Rognosa d’Etiache, Torre Maria Celeste – Via Rabbi-Rossa

Rognosa d’Etiache, Torre Maria Celeste – Via Rabbi-Rossa
La gita
abo
4 07/09/2025
Accesso stradale
Con Vitara nessun problema fino al lago, canaline profonde tra lo Scarfiotti e Pian dei Morti e tornanti finali prima del lago un po' ripidi richiedono un'auto alta.

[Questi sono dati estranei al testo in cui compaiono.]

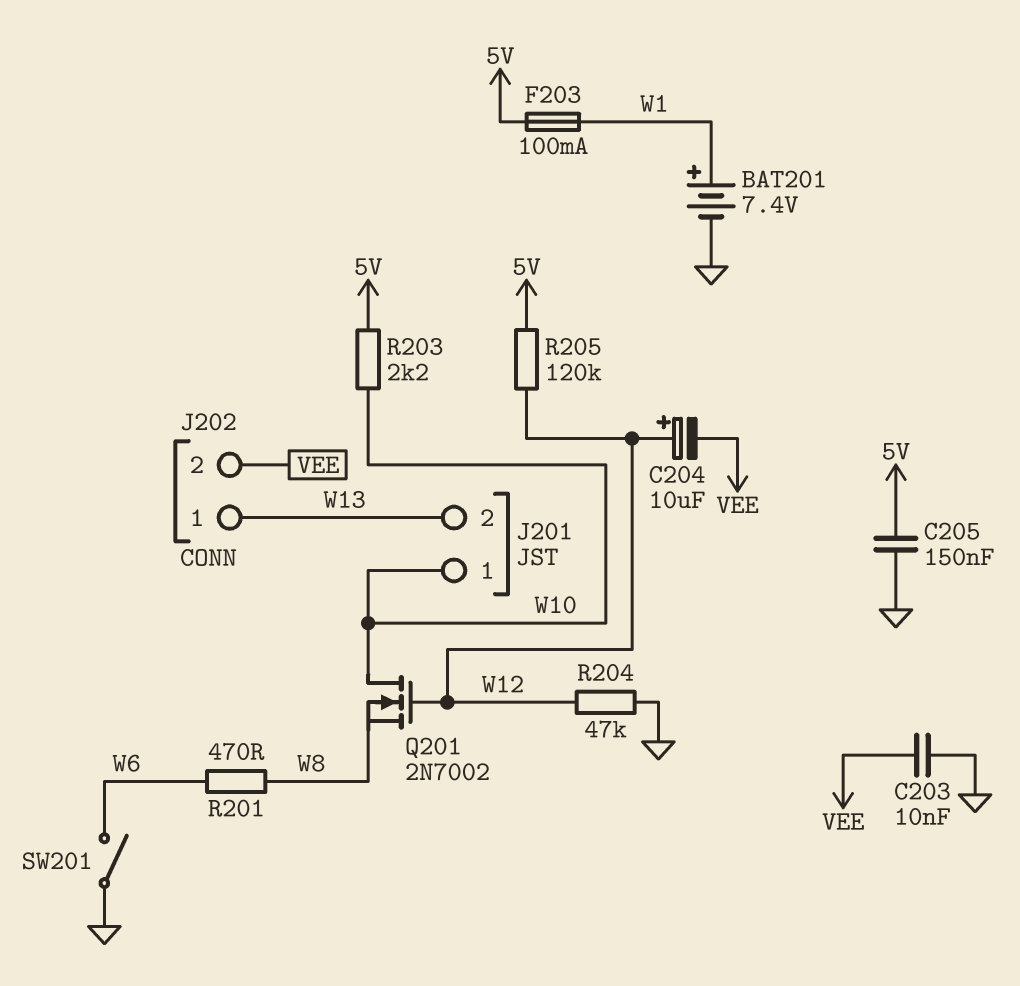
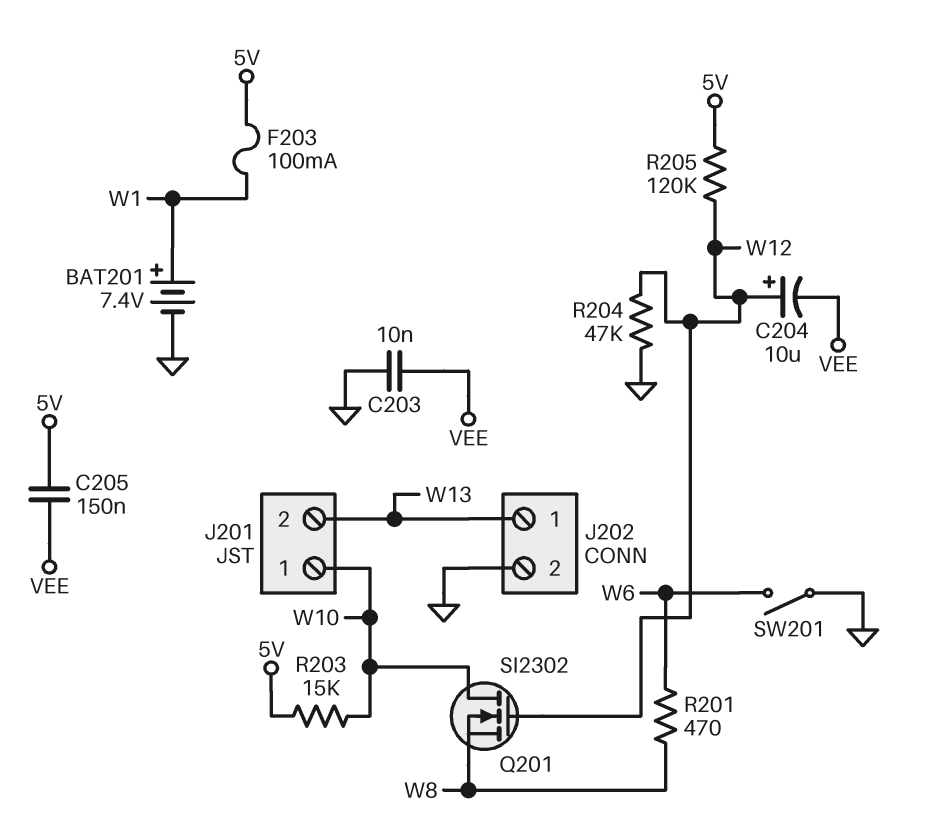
C205: 150nF (5V, GND) -> 150nF (5V, VEE)
J202 pin 2: VEE -> GND
Q201: NMOS 2N7002 (G W12, D W10, S W8) -> NMOS SI2302 (G W12, D W10, S W8)
R203: 2.2k (5V, W10) -> 15k (5V, W10)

Avvicinamento dall’ex laghetto breve (300m D+) ma sempre scomodo, contare quasi un’ora senza correre. L’attacco bisogna cercarlo proprio a fine parete, ch. con cordino evidente dove parte la cengia verso sx ma spiazzetto per cambiarsi più comodo subito sopra. Ho riscritto la relazione qui sul sito perché quella precedente riportava solo i gradi. L1 niente di obbligato, facile ma non molto proteggibile (molti blocchi appesi). L2 bellissima la fessura di partenza (insieme al diedro di L7 passi chiave della via, secondo me), una volta raggiunto il terrazzino NON salire sopra il friend: se ne trova un altro e al di sopra si trova anche una vecchia sosta a ch.+cordoni, se si finisce lì si è fuorivia e occorre calarsi fino al terrazzino per tornare a dx sulla retta via (come capitato a noi perdendo quasi un’ora). L3 secondo me è il tiro più bello della via: muro giallo verticale a ottime prese, si trova 1 ch., 1 friend incastrato, 1 nut e la vecchia sosta, il resto si protegge bene a friend (compreso il passetto più duro per uscire a dx in sosta). L4 estetico in traverso. L5 secondo noi è meglio spezzarlo in 2 (come già suggerito da altri) alla base degli strapiombetti gialli sostando o sul nut incastrato (integrabile con un friend 0.3-0.4 BD) o sulla sosta a ch. a dx dello spigolo. La seconda parte del tiro sugli strapiombetti è atletica ma ottimamente presata, occhio però a qualche blocco appoggiato (noi abbiamo disgaggiato il più grosso). L6 facile ma su buone placche. L7 divertente ed estetico, ben proteggibile ma un po’ breve. Personalmente sono salito bene in scarponi, secondo me (se si è tranquilli su questi gradi) è la scelta migliore: la scalata è sempre verticale ma mai di placca, sempre su buone tacche e non si rischia di scivolare su detrito o erbetta. Noi avevamo friend 0.3-2 BD (più utili i piccoli) e un mazzetto di nut (non usati ma non si sa mai…), martello per ribattere i pochi chiodi. Sufficienti 6 rinvii (un paio allungabili).
Dalla cima abbiamo optato per traversare alla cima SO (un po’ di neve all’inizio e poi dopo la calata da 30m), percorso evidente e divertente. Discesa dalla cima SO alla forcella di calata esposta ma non difficile, calatona da 60m con scarso rischio incastro. Ghiaione per tornare all’attacco abbastanza terribile con tutto che muove, meglio stare proprio tutto a dx contro la parete. Per questa discesa contare comunque quasi 2h di tempo necessario.

Bella salita, facile ma mai scontata, logica ed interessante. Come detto da altri si tratta di un itinerario storico che cerca le debolezze dello sperone, detto ciò è comunque una linea molto meritevole di sano alpinismo d’antan, consigliata per gli amanti del genere (non ai falesisti). La roccia va testata e controllata, ma i tratti pericolosi sono pochi e ben evidenti (e legati a blocchi appoggiati sulle cenge). Gradito ritorno sulla parete della Rognosa a quasi 10 anni dalla prima volta, sempre belli sti Ambin!